DAG ... already has .. active runs, not queuing any tasks

+1 for us on this issue as well, I think? Very strangely, we see the most recent run for a DAG have its run be set to ‘running’, but the only task in the DAG be a clear success:

image

This is a catchup=False DAG, where the only task runs in a pool, and there is nothing in the Scheduler log for this DAG for two hours (the DAG runs is supposed to run every 5 minutes) about why it can’t schedule this DAG. No “max active runs reached”, no “no slots available in pool”, nothing. It’s like the scheduler forgot this DAG existed until we rebooted it.
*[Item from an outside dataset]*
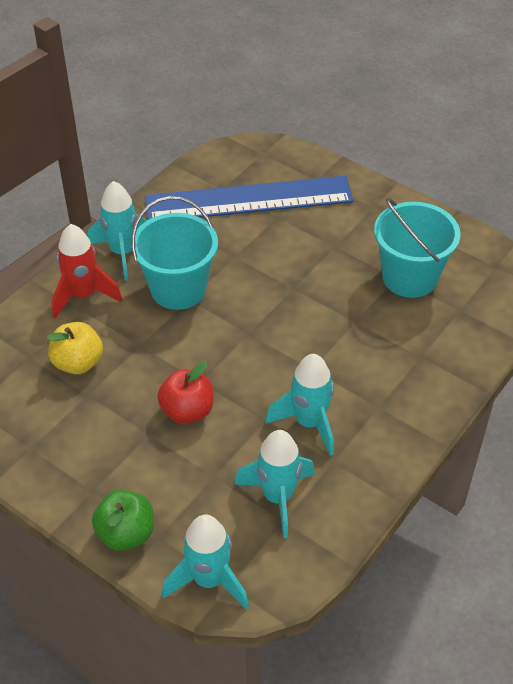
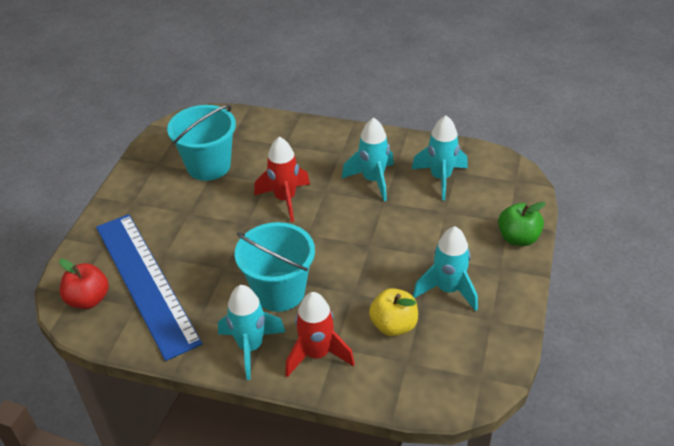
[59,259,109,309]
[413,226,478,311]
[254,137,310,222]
edit This has happened again, here are the relevant log lines (cherry-picked via grep):

[2021-04-16 17:44:01,418] {{base_executor.py:82}} INFO - Adding to queue: ['airflow', 'tasks', 'run', 'mls_ivbor_smart_incremental_v1', 'streaming-importer', '2021-04-16T17:30:00+00:00', '--local', '--pool', 'ivbor', '--subdir', '/efs/airflow/dags/mls_incrementals_i.py']
[2021-04-16 17:44:04,638] {{scheduler_job.py:1206}} INFO - Executor reports execution of mls_ivbor_smart_incremental_v1.streaming-importer execution_date=2021-04-16 17:30:00+00:00 exited with status queued for try_number 1
[2021-04-16 17:44:04,661] {{scheduler_job.py:1226}} INFO - Setting external_id for <TaskInstance: mls_ivbor_smart_incremental_v1.streaming-importer 2021-04-16 17:30:00+00:00 [queued]> to 2c9ee22a-ad2b-4255-846a-85896fa517ed
[2021-04-16 17:44:43,326] {{scheduler_job.py:1206}} INFO - Executor reports execution of mls_ivbor_smart_incremental_v1.streaming-importer execution_date=2021-04-16 17:30:00+00:00 exited with status success for try_number 1
[2021-04-16 18:00:18,075] {{dagrun.py:445}} INFO - Marking run <DagRun mls_ivbor_smart_incremental_v1 @ 2021-04-16 17:30:00+00:00: scheduled__2021-04-16T17:30:00+00:00, externally triggered: False> successful

So the task succeeded at 17:44, but the dagrun wasn’t set to success until 16 minutes later?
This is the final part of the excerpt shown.